One
BELLA
If Gran’sporch had a heartbeat, it would be the slow creak of the rocking chair and the sharp snap of a flyswatter.
But right now, all I could hear was gravel crunching beneath my tires as I pulled off the winding Appalachian road and up to the old cabin I hadn’t seen since I was twelve. A place that smelled like pine needles and brewed sweet tea, with hummingbirds flitting like gossiping old women near the porch feeder.
I parked my dusty sedan beside a hulking black motorcycle that looked more like a war machine than a mode of transportation. The thing glinted in the sunlight like it had never known a day of rust. It looked out of place next to Gran’s rusted mailbox and the hanging flower pots she still somehow kept alive.
I blinked.
So the club really did check in on her.
She’d always said they would.
I slid out of the car, stretched the road trip out of my spine, and brushed my hair off my sticky forehead. The summer air here was heavier than I remembered. My sandals sank a littleinto the dirt, and I walked up the steps, trying not to trip on the broken one I knew she'd never bother to fix.

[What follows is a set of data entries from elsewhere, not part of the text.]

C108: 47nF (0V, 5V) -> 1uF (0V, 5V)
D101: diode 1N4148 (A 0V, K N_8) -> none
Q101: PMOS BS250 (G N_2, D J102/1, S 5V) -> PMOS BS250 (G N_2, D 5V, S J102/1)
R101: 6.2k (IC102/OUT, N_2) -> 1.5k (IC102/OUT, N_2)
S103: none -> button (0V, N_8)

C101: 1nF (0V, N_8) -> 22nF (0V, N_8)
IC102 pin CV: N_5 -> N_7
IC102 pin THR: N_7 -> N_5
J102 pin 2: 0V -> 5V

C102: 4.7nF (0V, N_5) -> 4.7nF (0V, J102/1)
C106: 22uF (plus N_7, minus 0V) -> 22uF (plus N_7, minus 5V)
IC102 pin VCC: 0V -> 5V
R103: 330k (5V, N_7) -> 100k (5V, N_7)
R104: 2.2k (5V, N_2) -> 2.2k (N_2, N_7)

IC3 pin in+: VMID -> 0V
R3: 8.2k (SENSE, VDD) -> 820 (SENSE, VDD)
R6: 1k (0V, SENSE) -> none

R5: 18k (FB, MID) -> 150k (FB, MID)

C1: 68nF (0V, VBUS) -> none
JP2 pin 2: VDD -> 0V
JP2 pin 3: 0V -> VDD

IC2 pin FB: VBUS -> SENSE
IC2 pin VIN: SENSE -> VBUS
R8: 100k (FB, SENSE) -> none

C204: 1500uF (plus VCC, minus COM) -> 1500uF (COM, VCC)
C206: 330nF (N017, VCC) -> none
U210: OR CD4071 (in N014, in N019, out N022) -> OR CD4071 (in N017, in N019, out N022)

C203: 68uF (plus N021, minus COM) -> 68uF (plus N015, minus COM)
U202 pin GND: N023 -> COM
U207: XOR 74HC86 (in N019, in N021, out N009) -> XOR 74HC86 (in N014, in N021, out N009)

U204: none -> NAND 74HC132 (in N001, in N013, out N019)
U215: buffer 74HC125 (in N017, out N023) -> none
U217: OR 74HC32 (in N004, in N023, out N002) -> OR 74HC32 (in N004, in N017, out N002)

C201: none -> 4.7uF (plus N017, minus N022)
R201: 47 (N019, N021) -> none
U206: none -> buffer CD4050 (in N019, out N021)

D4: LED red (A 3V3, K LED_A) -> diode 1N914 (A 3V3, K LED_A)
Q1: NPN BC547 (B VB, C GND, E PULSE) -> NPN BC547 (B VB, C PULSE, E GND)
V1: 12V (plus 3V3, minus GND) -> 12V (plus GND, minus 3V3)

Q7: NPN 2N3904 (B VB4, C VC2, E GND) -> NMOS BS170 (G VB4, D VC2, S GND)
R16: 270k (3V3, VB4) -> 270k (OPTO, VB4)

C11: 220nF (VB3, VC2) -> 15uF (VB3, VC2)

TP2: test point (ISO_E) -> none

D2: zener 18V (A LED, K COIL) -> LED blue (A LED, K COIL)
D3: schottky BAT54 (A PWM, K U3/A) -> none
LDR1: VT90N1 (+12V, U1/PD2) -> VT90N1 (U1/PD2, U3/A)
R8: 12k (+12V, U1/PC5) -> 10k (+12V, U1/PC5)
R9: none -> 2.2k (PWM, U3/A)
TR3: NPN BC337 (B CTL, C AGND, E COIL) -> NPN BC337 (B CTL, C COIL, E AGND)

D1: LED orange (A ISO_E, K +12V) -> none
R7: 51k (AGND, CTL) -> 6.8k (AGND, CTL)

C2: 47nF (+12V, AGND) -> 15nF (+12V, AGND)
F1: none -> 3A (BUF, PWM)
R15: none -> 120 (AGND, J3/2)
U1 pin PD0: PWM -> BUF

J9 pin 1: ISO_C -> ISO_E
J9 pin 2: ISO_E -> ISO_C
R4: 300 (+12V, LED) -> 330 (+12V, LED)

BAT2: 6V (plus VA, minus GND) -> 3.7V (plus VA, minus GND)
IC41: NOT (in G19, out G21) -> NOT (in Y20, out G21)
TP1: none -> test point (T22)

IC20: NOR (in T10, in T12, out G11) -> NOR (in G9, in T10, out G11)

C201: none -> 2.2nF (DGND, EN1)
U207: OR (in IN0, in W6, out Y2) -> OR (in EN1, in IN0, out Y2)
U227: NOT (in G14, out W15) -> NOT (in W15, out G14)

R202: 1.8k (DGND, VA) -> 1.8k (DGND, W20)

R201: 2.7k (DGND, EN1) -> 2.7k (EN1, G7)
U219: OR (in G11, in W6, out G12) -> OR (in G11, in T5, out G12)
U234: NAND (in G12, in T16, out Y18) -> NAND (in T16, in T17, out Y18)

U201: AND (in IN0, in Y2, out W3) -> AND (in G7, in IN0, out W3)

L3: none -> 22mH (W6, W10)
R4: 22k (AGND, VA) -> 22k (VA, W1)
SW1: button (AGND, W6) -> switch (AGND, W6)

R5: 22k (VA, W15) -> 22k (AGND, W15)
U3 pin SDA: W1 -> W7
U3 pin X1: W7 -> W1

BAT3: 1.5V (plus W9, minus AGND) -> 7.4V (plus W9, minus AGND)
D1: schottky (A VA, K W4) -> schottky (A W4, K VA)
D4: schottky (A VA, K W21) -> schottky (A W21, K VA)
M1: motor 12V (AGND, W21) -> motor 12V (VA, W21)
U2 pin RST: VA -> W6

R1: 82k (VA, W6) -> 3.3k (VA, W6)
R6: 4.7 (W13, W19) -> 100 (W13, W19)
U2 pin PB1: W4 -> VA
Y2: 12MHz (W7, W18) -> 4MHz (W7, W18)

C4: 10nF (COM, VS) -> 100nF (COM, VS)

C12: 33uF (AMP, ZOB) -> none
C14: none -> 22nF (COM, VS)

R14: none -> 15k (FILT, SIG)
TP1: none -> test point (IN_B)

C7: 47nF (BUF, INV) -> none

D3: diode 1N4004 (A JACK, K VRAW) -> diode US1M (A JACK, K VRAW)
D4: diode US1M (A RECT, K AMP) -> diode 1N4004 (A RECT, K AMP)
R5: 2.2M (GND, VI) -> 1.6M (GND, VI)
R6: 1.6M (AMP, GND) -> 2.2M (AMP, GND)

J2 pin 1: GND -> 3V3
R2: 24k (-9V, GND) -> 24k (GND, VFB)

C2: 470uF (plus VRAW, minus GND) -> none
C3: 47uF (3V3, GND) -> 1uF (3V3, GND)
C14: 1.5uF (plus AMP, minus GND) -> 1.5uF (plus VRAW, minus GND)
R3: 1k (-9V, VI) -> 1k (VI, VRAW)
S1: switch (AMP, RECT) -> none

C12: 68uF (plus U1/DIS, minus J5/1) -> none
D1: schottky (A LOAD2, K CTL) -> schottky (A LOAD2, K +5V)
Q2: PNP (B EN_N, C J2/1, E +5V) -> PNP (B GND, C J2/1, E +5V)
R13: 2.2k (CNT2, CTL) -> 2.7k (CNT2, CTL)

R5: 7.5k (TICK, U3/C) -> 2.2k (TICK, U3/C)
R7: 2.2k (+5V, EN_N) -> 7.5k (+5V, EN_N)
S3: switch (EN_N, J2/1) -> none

Before I could knock, the screen door flew open.
“Bells!” Gran’s arms were open before her mouth even closed, and I fell into the hug like it was my first breath in weeks.
“I missed you, old woman,” I whispered into her silver hair.
She pulled back, eyeing me with narrowed suspicion. “You look skinny. They feed you up in that city?”
I laughed. “Too much grading and not enough time to eat.”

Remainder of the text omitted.